Where the lifecycle breaks · what inspectors actually find

The inspection-readiness flow fails in predictable places. The same failure modes appear across FDA 483 datasets, EMA non-compliance reports, MHRA inspection deficiencies, and ANVISA findings. Recognising the failure mode lets the sponsor pre-empt the citation.

Failure 01

CAPA effectiveness not verified.

Most under-cited gap. CAPA closed without leading-indicator confirmation. Recurrence shows up six months later, gets flagged at next inspection as evidence the CAPA was inadequate. ICH Q10 §3.2.4 cites it explicitly.

Failure 02

Mock audit not mocked.

"Mock audit" treated as document review, not as an inspection simulation. Auditor never asks for documents from cold. Site never practises retrieval under pressure. Pre-inspection review then finds gaps the day before the live event.

Failure 03

Audit-trail review missing.

21 CFR Part 11 audit trails generated but not reviewed. MHRA GxP DI explicitly cites the absence of audit-trail review SOP and recent-period reviews.
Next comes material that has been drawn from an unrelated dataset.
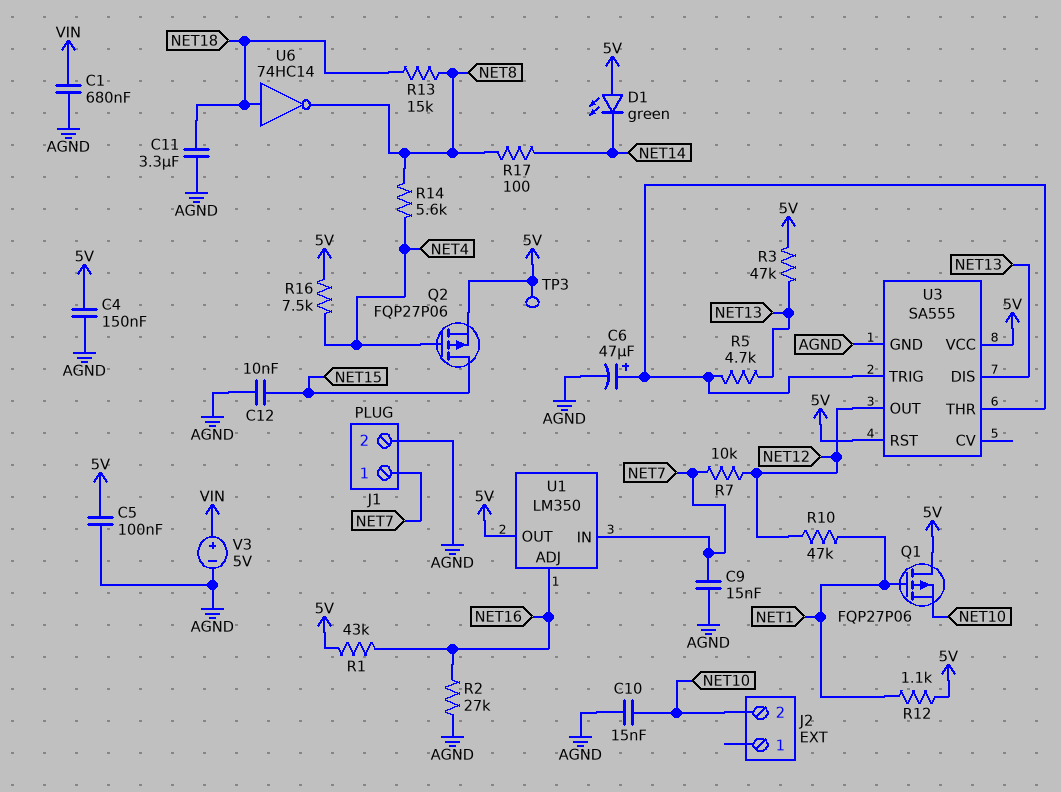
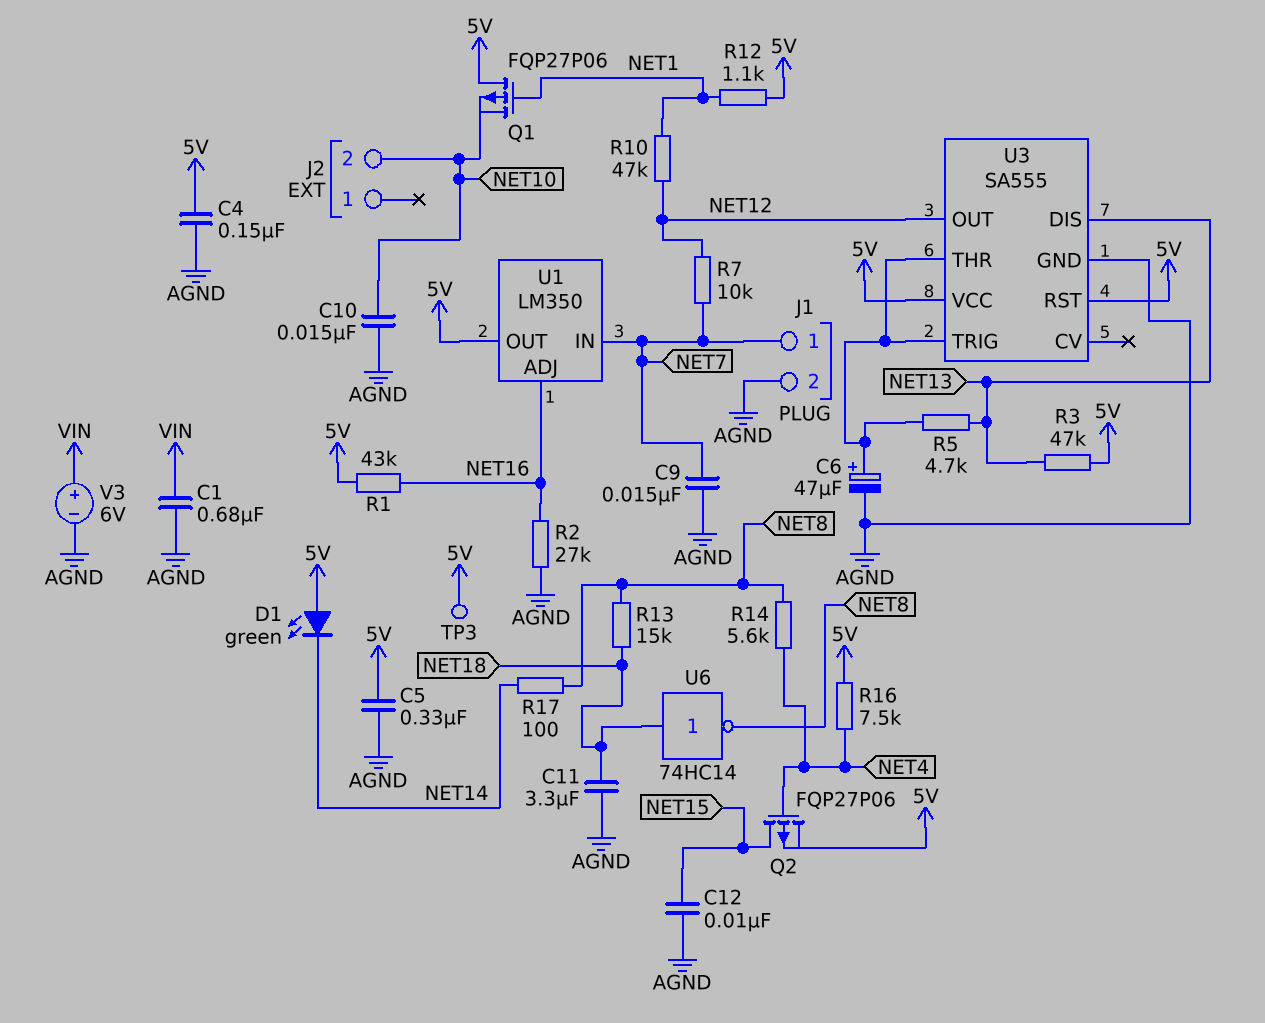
C5: 100nF (5V, AGND) -> 330nF (5V, AGND)
V3: 5V (plus VIN, minus AGND) -> 6V (plus VIN, minus AGND)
Top-3 data-integrity 483.

Failure 04

Risk register stale.

ICH Q9(R1) requires risk management to be ongoing. Stale registers (last refreshed >6 months) flagged as evidence of broken risk-based thinking. New incidents not feeding back.

Failure 05

483 response insufficient.

Response addresses correction (immediate fix) but not corrective (recurrence prevention) or preventive (similar-event prevention). FDA escalates to Warning Letter when the response shows no systemic understanding.

Failure 06

Management review perfunctory.

Slide deck, no decisions, no action register. Inspector reads minutes from past 24 months, finds nothing changed quarter-over-quarter. Management review cited as ineffective · an ICH Q10 §3 finding.